En fin…una ciudad en la que la primavera fue motivo de inspiración y alegría, de reverdecimiento por sus plantas, pero también por sus ideas; de calidez, renacimiento, juventud y florecimiento.

Pero que después, al pasar el tiempo y al ser administrada por gobernantes incapaces de corresponder a la riqueza de su naturaleza, de trabajar por alimentarla y acrecentarla, fueron terminando con ella, saqueándola y endeudándola, fueron vendiendo sus aguas y malbaratando sus campos, dejaron de regar sus jardines, reparar sus calles y de apoyar sus talentos, de velar por las vidas y hacerlas más plenas; y la violencia y el miedo fueron reinando.

Entonces las personas que vieron alguna vez sus colores sintieron caer sobre si la pesada desgracia, y la primavera perdió su esperanza y también sus habitantes lo hicieron. La inspiración y la alegría se hicieron amargura, y el verde de sus barrancas fue llenado de basuras y lo cristalino de sus aguas se ensombreció. Sus azules violáceos, sus amarillos guayabos y rosados arbustos fueron opacados por un rojo violento y las mujeres cayeron en una inseguridad despiadada que día a día fue empeorando y los niños sintieron sus estómagos cada vez más vacíos, y la primavera fue cortándose para erigir bardas y acomodar plazas, y su riqueza fue asaltada hasta ser terminada.

Y así fue hundiéndose el espacio y perdiendo su encanto para escribir al amor como Fromm y para contemplar bugambilias como Tamayo.

Sabe la historia que no solo fue por sus gobernantes que la primavera se apagó al igual que la inspiración, que la gente también decidió y recluyó su esperanza, que también contaminó sus calles y se irritó con sus comunidades, que atacaron a las mujeres y abandonaron a sus hijos, pero que ellos fueron los más afectados por su violencia. Sabe también que eligieron mal a sus gobernantes y que no siempre lucharon por la riqueza que les pertenecía como debían.

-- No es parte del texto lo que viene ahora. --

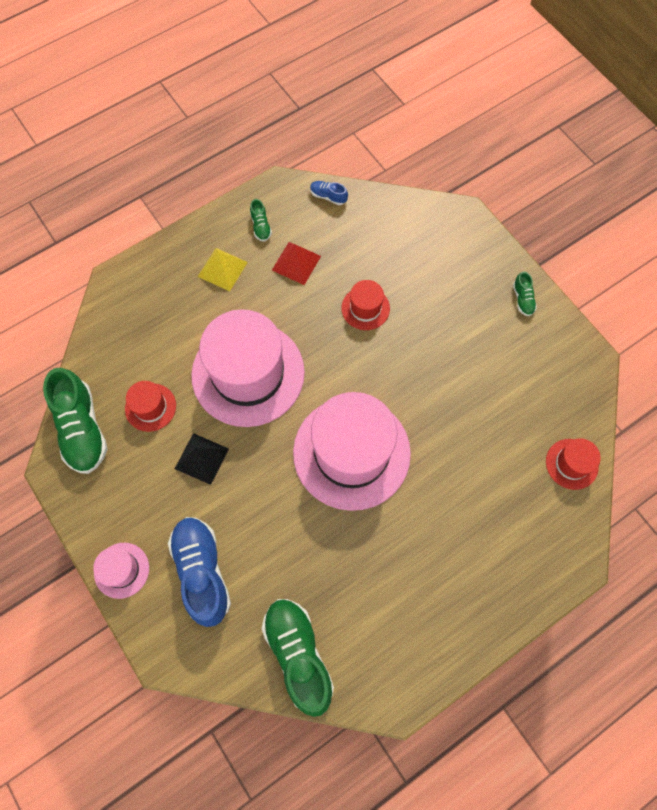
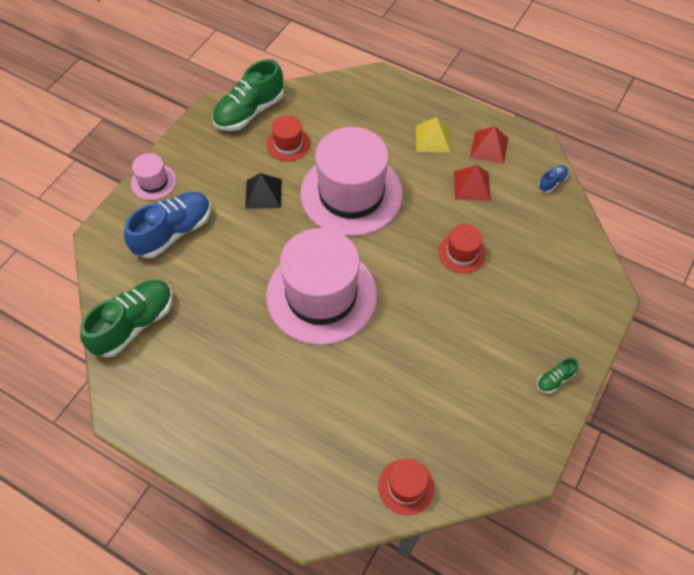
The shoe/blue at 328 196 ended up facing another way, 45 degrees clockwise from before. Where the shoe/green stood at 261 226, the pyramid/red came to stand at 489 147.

Pero sabe la historia, como también la primavera, que esta siempre reverdece, que sus flores a pesar de desojarse vuelven a abrir sus pistilos, que los arbustos recuperan sus colores pese haber sido asaltada su agua, y que aunque sus amarillos fueron salpicados con rojo, la primavera aun siendo ocultada, siempre es inspiración y esperanza.